The 17 national parks located between Puerto Montt and Cape Horn store about 30% of the total carbon found in the soil and biomass in all of Chile. As one of the principal concentrations of carbon storage in South America, it’s crucial to the mitigation of global climate change.  

With its 11.8 million hectares protected as a national park, The Route of Parks of Patagonia is one of the richest carbon sinks in South America. According to data from the National Geographic Society, the 17 parks between Puerto Montt and Cape Horn store 6,608 million metric tons of carbon, which is equivalent to almost 30% of the total carbon in the soil and biomass in all of Chile. With 26 thousand metric tons per square kilometer, Chile is the second country with the highest total carbon density in South America, after Colombia, which registers 26.5 thousand metric tons per square kilometer.

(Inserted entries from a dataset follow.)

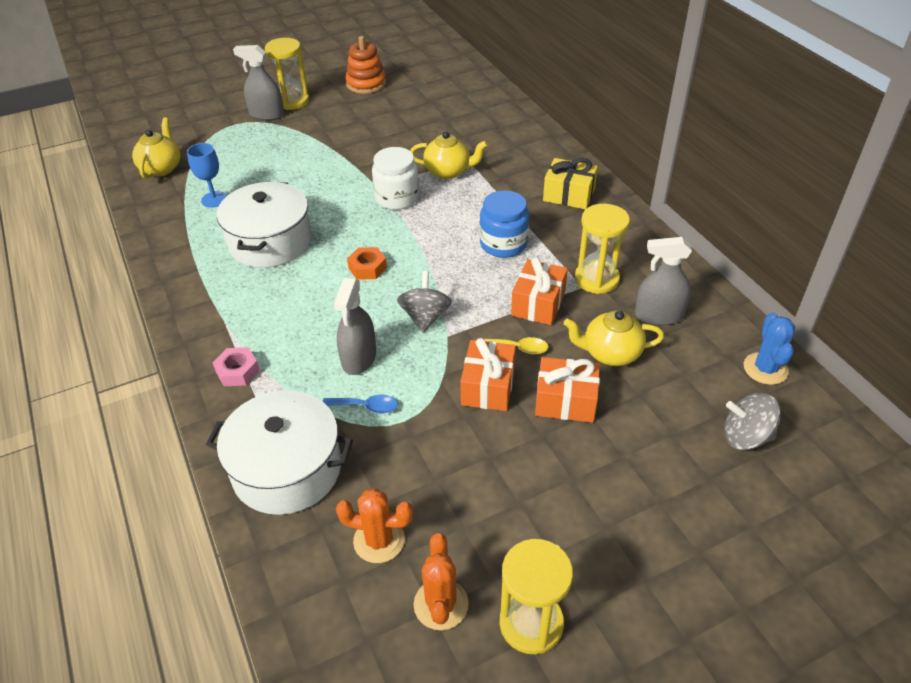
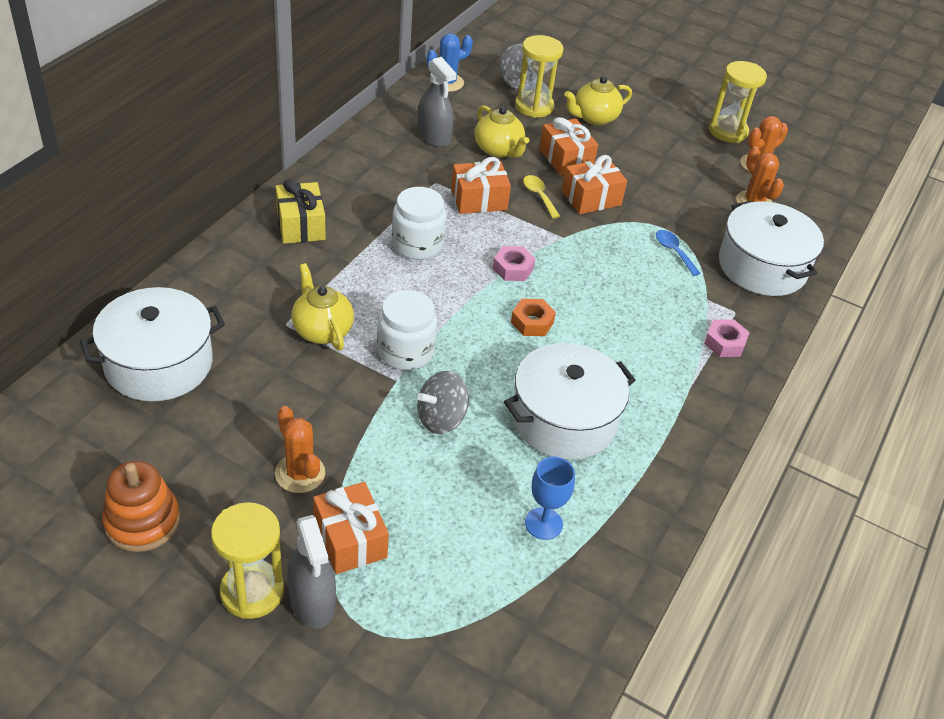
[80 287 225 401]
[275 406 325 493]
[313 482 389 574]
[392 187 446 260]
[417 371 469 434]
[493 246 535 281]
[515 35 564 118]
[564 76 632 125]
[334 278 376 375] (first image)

Steven P. Brumby, Senior Advisor for Data Visualization of National Geographic Society, highlights: “The international Paris Agreement requests each country contribute climate actions to limit global warming to less than between 1.5 and 2 degrees C above pre-industrial levels. The 6,608 million metric tonnes of soil and biomass carbon stored in the Park Route equals almost 30% of the total soil and biomass carbon in all of Chile (22.3 billion metric tonnes). Preserving this soil and biomass carbon protected in the Park Route from conversion and emission into the atmosphere makes an ambitious, achievable contribution towards Chile’s international action to limit global warming”.

The data provided by the National Geographic Society, using scientific data provided by the UNEP World Conservation Monitoring Center, show the carbon stored up to September 2019, taking into account carbon found in both biomass and soil. In the Route of Parks, the greatest contribution is made by carbon stored in the soil, in part due to the decomposition processes of organic matter, which take place at a slower rate in this territory due to low temperatures.

Ingrid Espinoza, the Director of Conservation at Tompkins Conservation Chile, highlighted: “The information provided by the National Geographic Society is very relevant since it allows us to understand what to protect, how to protect it, what our protection objectives should be and how to assess regions that are already protected.” Likewise, she explained, “the data indicates that, on average, each hectare of The Route of Parks stores 558 tons of carbon. If we compare this figure with other studies, it can be concluded that the Ruta de los Parks stores almost three times more carbon per hectare than the forests of the Amazon, taking into account the biomass and soil of the forests.”

Forests play a decisive role in determining the accumulation of greenhouse gases in the atmosphere, as they act as carbon sinks, absorbing CO2 and incorporating it into their structure through photosynthesis. National parks ensure permanent carbon capture. Faced with an adverse scenario, where carbon dioxide emissions advance, deforestation and changes in land use increase, the protection of the Route of Parks provides an important green space for the world. Its role becomes more urgent as it counteracts the effects of climate change and helps to reverse the global species extinction crisis.